Striatofrontal Deafferentiation in MSA-P: Evaluation with [18F]FDG Brain PET
- Author(s)
- Hae Won Kim; Minyoung Oh; Jungsu S. Oh; Seung Jun Oh; Sang Ju Lee; Sun Ju Chung; Jae Seung Kim
- Keimyung Author(s)
- Kim, Hae Won
- Department
- Dept. of Nuclear Medicine (핵의학)
- Journal Title
- PloS One
- Issued Date
- 2017
- Volume
- 12
- Issue
- 1
- Abstract
- Background;
Although cognitive impairment is not a consistent feature of multiple system atrophy (MSA), increasing evidence suggests that cognitive impairment is common in MSA with predominant parkinsonism (MSA-P).
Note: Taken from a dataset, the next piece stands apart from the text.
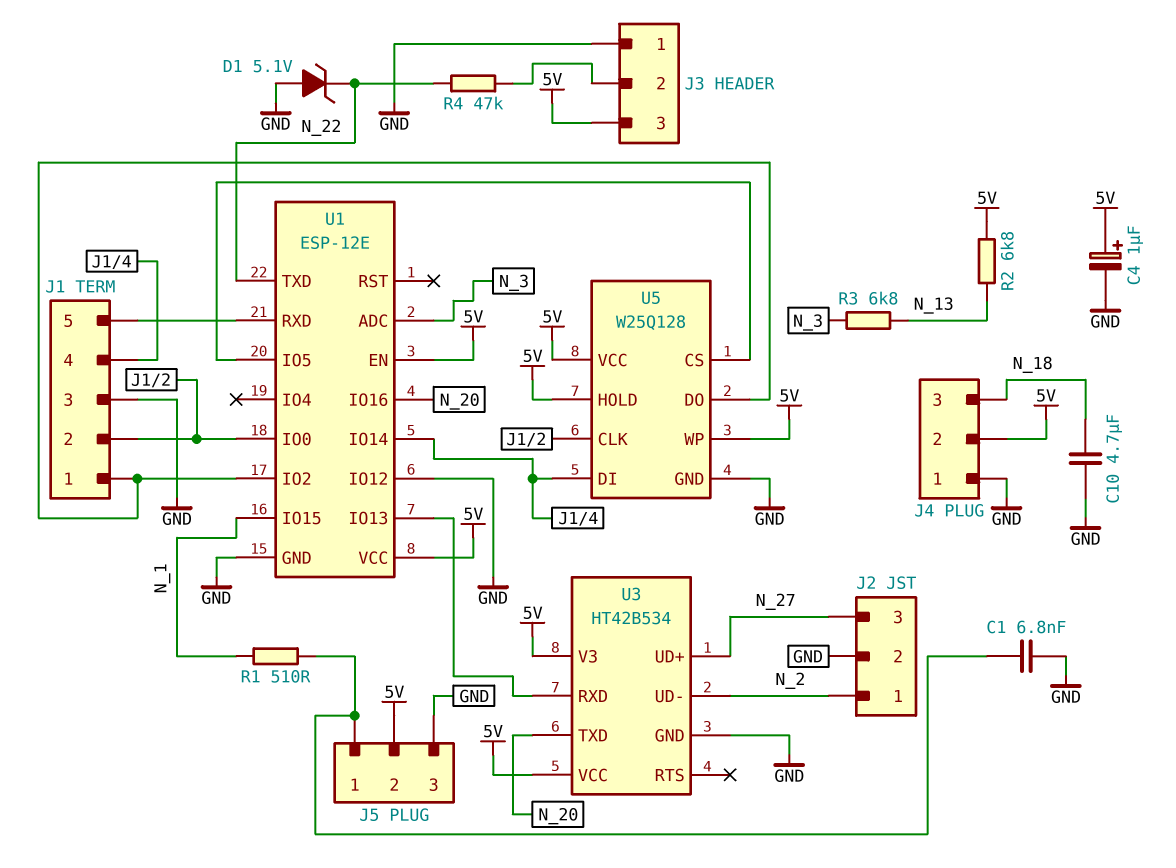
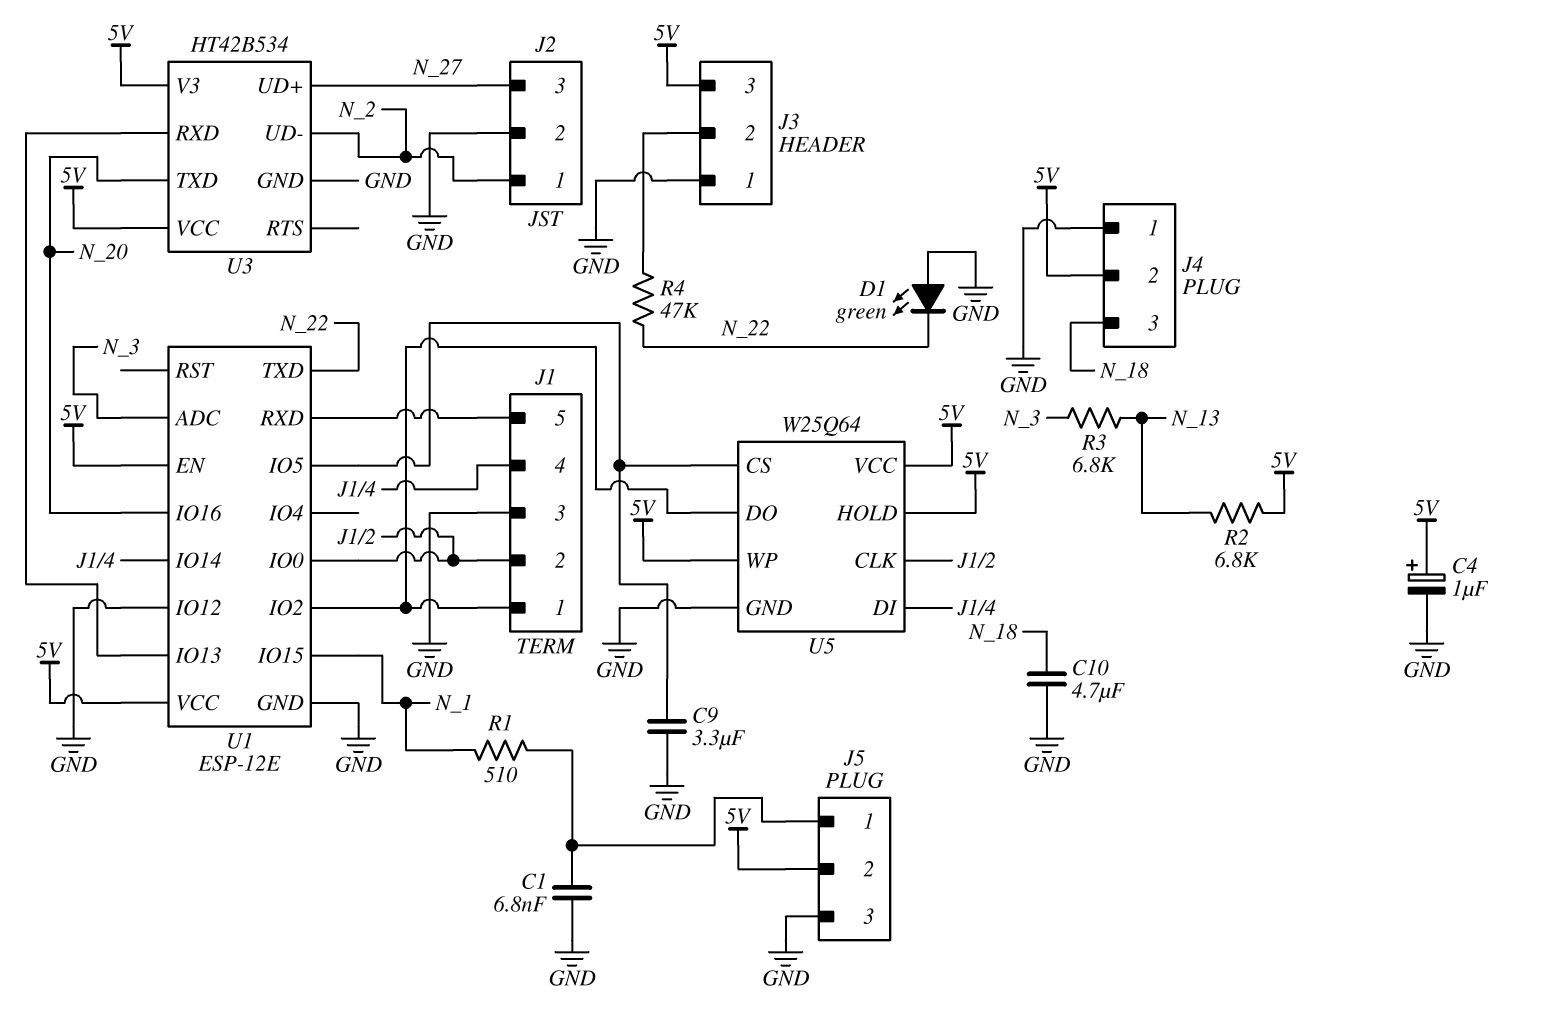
C9: none -> 3.3uF (GND, U1/IO5)
D1: zener 5.1V (A GND, K N_22) -> LED green (A GND, K N_22)
U5: W25Q128 -> W25Q64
It is assumed that the cognitive impairment in MSA-P is caused by the striatal dysfunction and disruption of striatofrontal connections. The aim of this study was to evaluate the relationship between regional glucose metabolism in the frontal cortex and striatum in patients with MSA-P using [18F]FDG brain PET.
Methods;
Twenty-nine patients with MSA-P and 28 healthy controls underwent [18F]FDG brain PET scan. The [18F]FDG brain PET images were semiquantitatively analyzed on the basis of a template in standard space. The regional glucose metabolism of the cerebral cortex and striatum were compared between MSA-P and healthy control groups. The correlations between age, symptom duration, H&Y stage, UPDRS III score, MMSE score, and glucose metabolism in the cerebellum and striatum to glucose metabolism in the frontal cortex were evaluated by multivariate analysis.
Results;
The glucose metabolism in the frontal cortex and striatum in MSA-P patients were significantly lower than those in healthy controls. Glucose metabolism in the striatum was the most powerful determinant of glucose metabolism in the frontal cortex in MSA-P. Only age and glucose metabolism in the cerebellum were independent variables affecting the glucose metabolism in the frontal cortex in healthy controls.
Conclusion;
The decrease in frontal glucose metabolism in MSA-P is related to the decrease in striatal glucose metabolism. This result provided evidence of striatofrontal deafferentiation in patients with MSA-P.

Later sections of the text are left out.